Judeus, Judiarias e Sinagogas (Parte I) – por António Valdemar, in Diário dos
Açores
A presença nos Açores de
famílias sefarditas que vieram de Marrocos e se radicaram nas ilhas de S.
Miguel, da Terceira e do Faial perduram, com cemitérios judaicos em cada uma
destas ilhas. Assim como a sinagoga de Ponta Delgada, a mais antiga de todas as
sinagogas portuguesas.
Os judeus, a rota das judiarias e as sinagogas já começaram a
estar em foco, enquanto decorrem, de 2021 a 2027, os processos para habilitação
às Capitais
Europeias da Cultura distribuídas através do território português. Já
se encontram em curso iniciativas destinadas a promover as cidades concorrentes
e as suas extensões geográficas. Em face da crise que a todos atinge e não se
sabe até quando, as candidaturas às Capitais Europeias da Cultura vieram
assegurar ordenados, subsídios e avenças a profissionais de comunicação que
dominam os temas da área do Património.
Muitos deles voltam a aproveitar a oportunidade para repetir
textos e esquemas de trabalho já utilizados noutras circunstâncias. Uns estavam
na prateleira e insistem em sobreviver, outros procuram afirmar–se ganhando o
protagonismo que tanto desejavam.
A recente publicação da obra Portugal e os Judeus, da
autoria de Jorge Martins, apresenta
um manancial de informações da maior importância, em torno dos judeus, a rota
das judiarias e as sinagogas.
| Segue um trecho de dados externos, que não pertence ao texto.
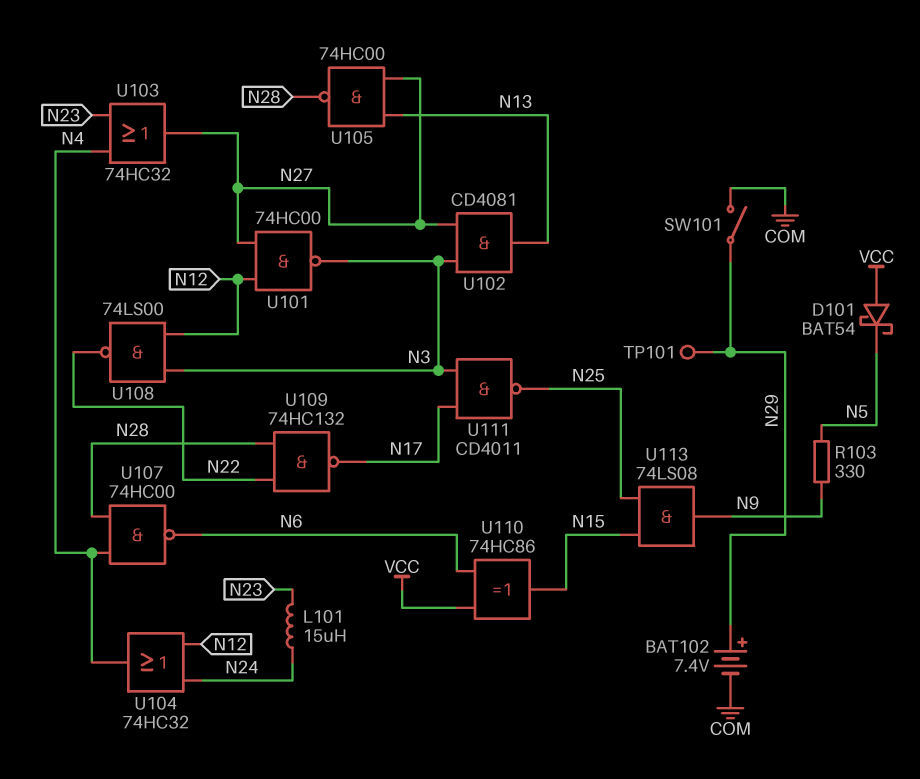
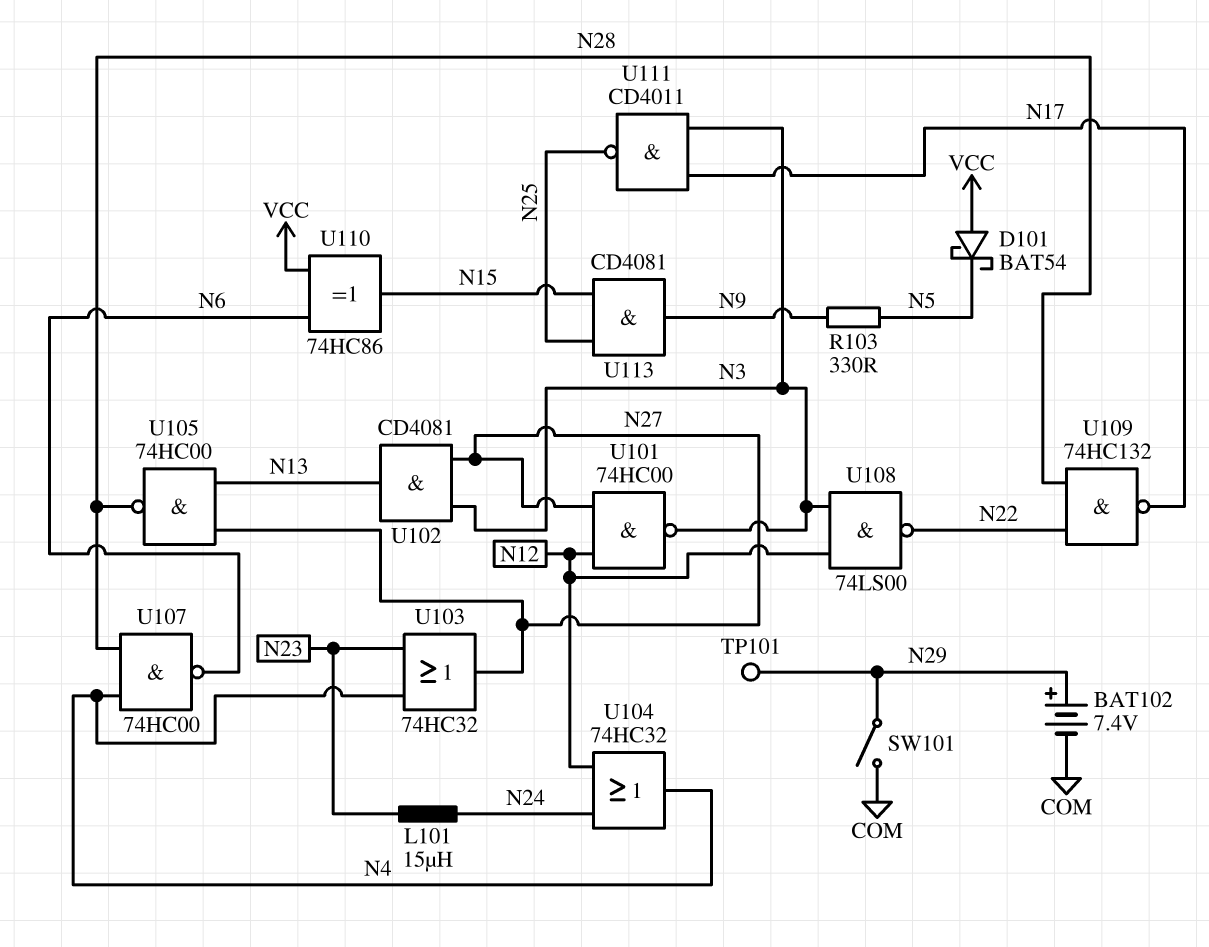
U113: AND 74LS08 (in N15, in N25, out N9) -> AND CD4081 (in N15, in N25, out N9)

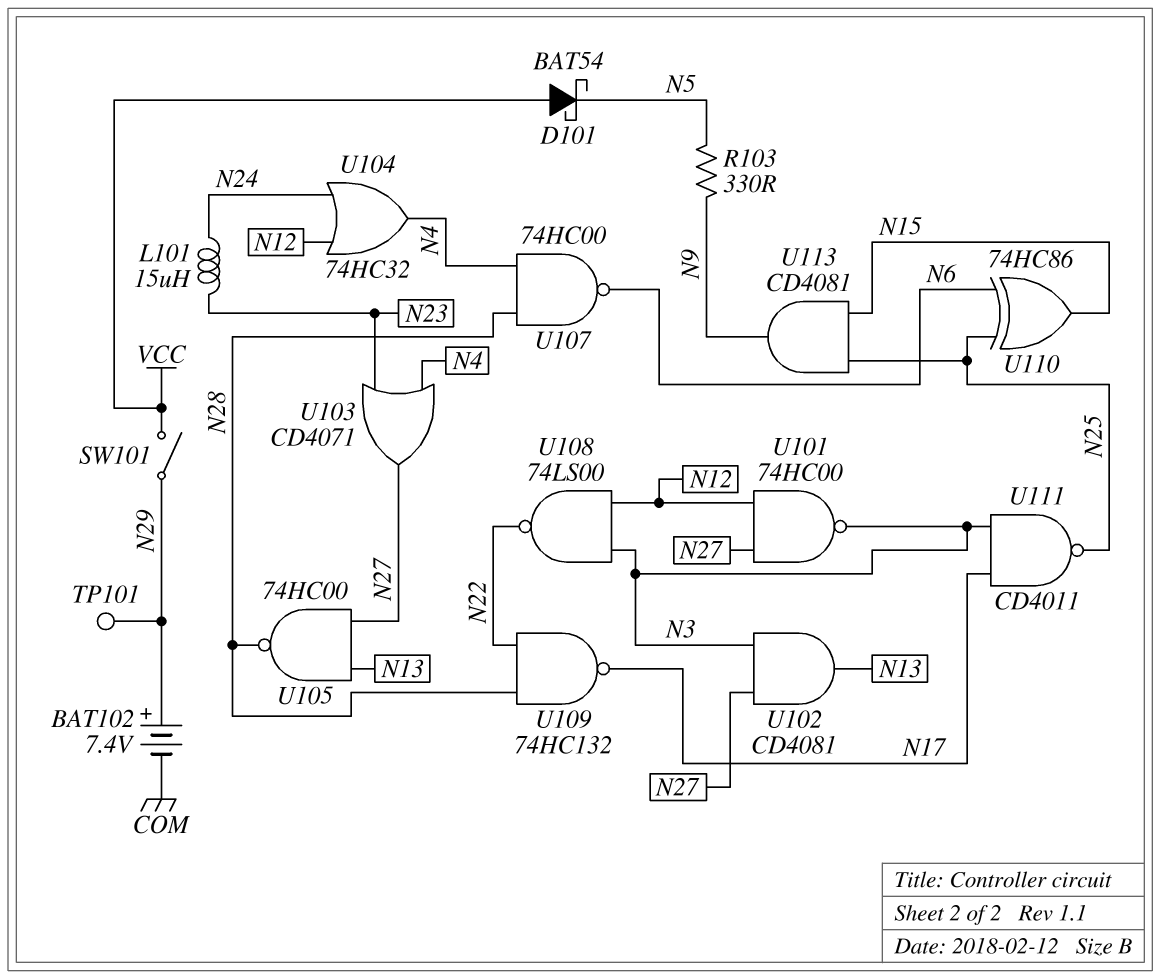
SW101: switch (COM, N29) -> switch (N29, VCC)
U103: OR 74HC32 (in N4, in N23, out N27) -> OR CD4071 (in N4, in N23, out N27)
U110: XOR 74HC86 (in N6, in VCC, out N15) -> XOR 74HC86 (in N6, in N25, out N15)

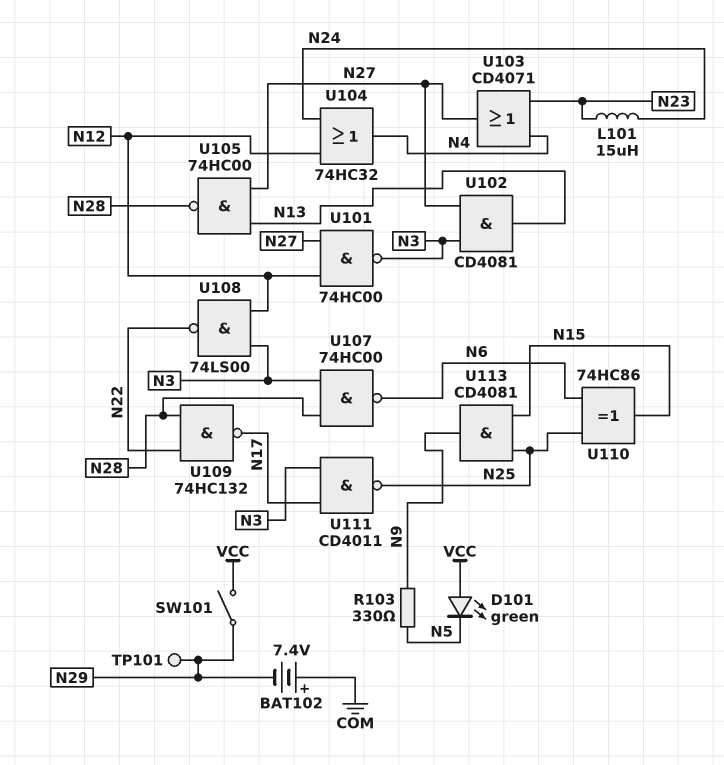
BAT102: 7.4V (plus N29, minus COM) -> 7.4V (plus COM, minus N29)
D101: schottky BAT54 (A VCC, K N5) -> LED green (A VCC, K N5)
U107: NAND 74HC00 (in N4, in N28, out N6) -> NAND 74HC00 (in N3, in N28, out N6)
Integra–se num projeto editorial da Âncora.
António Batista Lopes, acerca deste tema,
já havia divulgado outras obras de reconhecido interesse.
Uma das grandes autoridades na história do judaísmo, Anita Novinsky – que acaba de falecer
no dia 20, quase centenária, em São Paulo, no Brasil –, escreveu sobre deste
livro de Jorge Martins: «Passado um
século e meio sobre a aparição da mais completa obra sobre a história dos
judeus em Portugal, da autoria de Meyer Kaiserling, nos presenteia Jorge
Martins com uma nova história sobre os judeus portugueses e que amplia
largamente o livro pioneiro do rabino húngaro».
Podemos, contudo, acrescentar: Alexandre Herculano, Da Origem e estabelecimento da Inquisição em
Portugal, 1854-1859; os estudos de Mendes
dos Remédios, 1895-1928; J. Lúcio de
Azevedo, História dos Cristãos Novos em Portugal, 1921; Francisco de Bethencourt, História das
Inquisições, Portugal, Espanha e Itália, 1994.
A obra de Jorge Martins
agora condensada em Portugal e os Judeus reúne três volumes já publicados
e com investigações que remontam ao século III, a possível data de fixação
dos primeiros judeus na Península Ibérica; acentuam-se a partir de 1147
quando Afonso Henriques se torna o
primeiro Rei de Portugal e prolongam-se até 2006, ano da evocação do massacre
judaico em Lisboa, a 19, 20 e 21 de Abril, de 1506, no Largo de São
Domingos, em Lisboa, uma das maiores carnificinas de que há memória em Portugal.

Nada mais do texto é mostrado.